The proposed changes to the Misuse of Drugs Regulations would have removed an exemption previously granted that enabled industrial users, such as inks and coatings manufacturers and also print businesses, to use substances including gamma butyrolactone (GBL) and 1,4-butanediol (BDO) in their products.
The changes were designed to prevent the sale of bogus industrial products for illicit use and would have resulted in GBL and BDO being reclassified as Class B drugs.
However, had they come into force on 15 June as originally planned, the new rules would have also meant that firms that legitimately used or stored products that contain the substances would have required a controlled drugs licence.

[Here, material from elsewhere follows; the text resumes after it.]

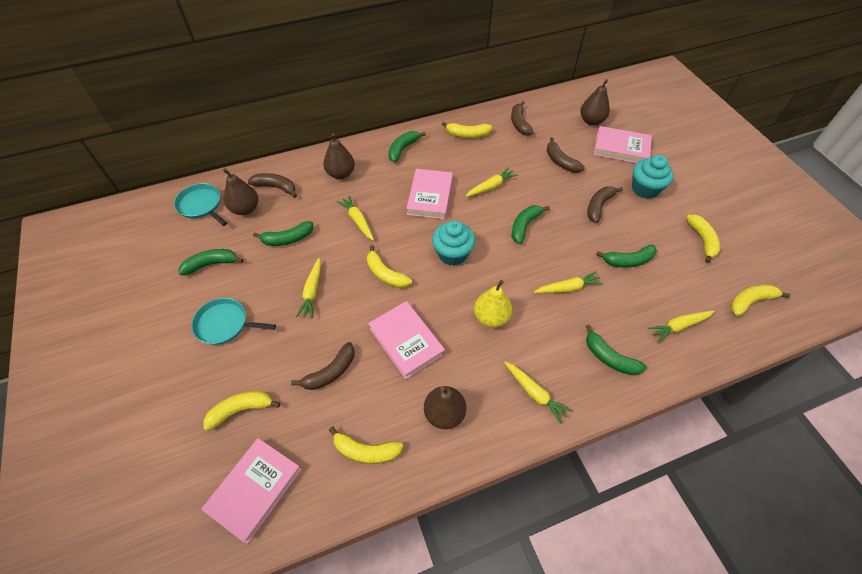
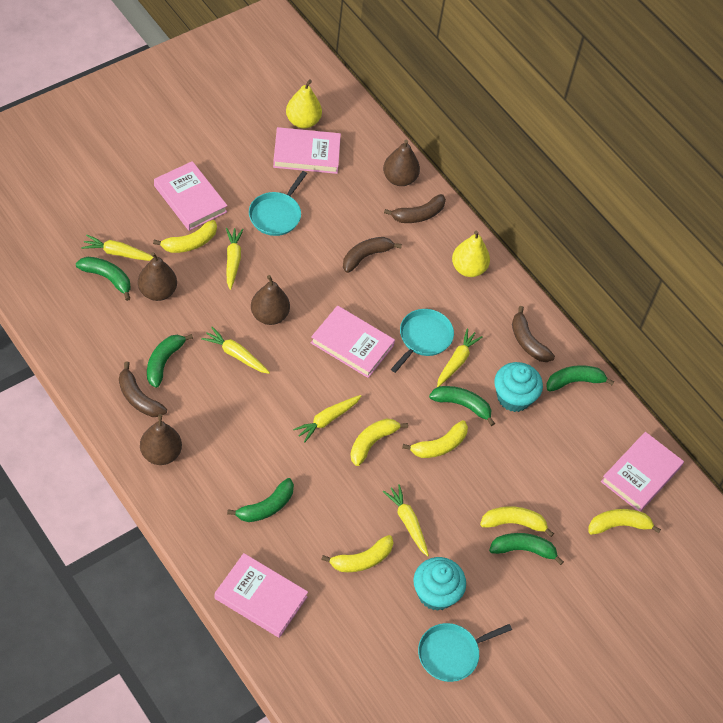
brown banana: 5 -> 4
pink book: 4 -> 5
turquoise pan: 2 -> 3
yellow pear: 1 -> 2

This could have negatively impacted circa 4,000 print businesses and the production of some £1bn of print.
But following extensive representation by industry bodies in recent months, with the support of the Department for Business Energy and Industrial Strategy, the Home Office has now scrapped the planned change and will instead launch a public consultation to develop an alternative licensing requirement to achieve the same goal of protecting the public.
The lobbying on behalf of the print and chemical industries was led by two umbrella organisations, the Graphics and Print Media Alliance (GPMA), which consists of print industry bodies including the BPIF, IPIA and Picon, and the Alliance of Chemical Associations (ACA).
“We are relieved that the proposed legislation has been withdrawn, and that a full consultation will now be carried out to determine the best way forward,” said Charles Jarrold, chair of the GPMA and BPIF CEO.
“We were particularly encouraged by, and appreciative of, the support that the Department for Business Energy and Industrial Strategy gave us in this process, and the level of engagement from the Home Office. Not only did we coordinate through the GPMA across the entire print supply chain, but we worked closely with the wider chemicals supply chain throughout this process.”
According to the GPMA, existing applicants for a licence will be contacted by the Home Office’s Drugs and Firearms Licensing to explain the next steps in relation to their application, with a view to new legislation coming into force in March 2023.
Tom Bowtell, ACA chair and CEO of the British Coatings Federation, said: “We welcome that government has listened to the concerns of industry and agreed to redraft the required regulations.
“This creates space for proper consultation with businesses as new legislation is drafted over the coming months. We hope these discussions will lead to a more proportionate and effective law, one which delivers on the government's aims, but which does not unduly penalise legitimate users of these substances.”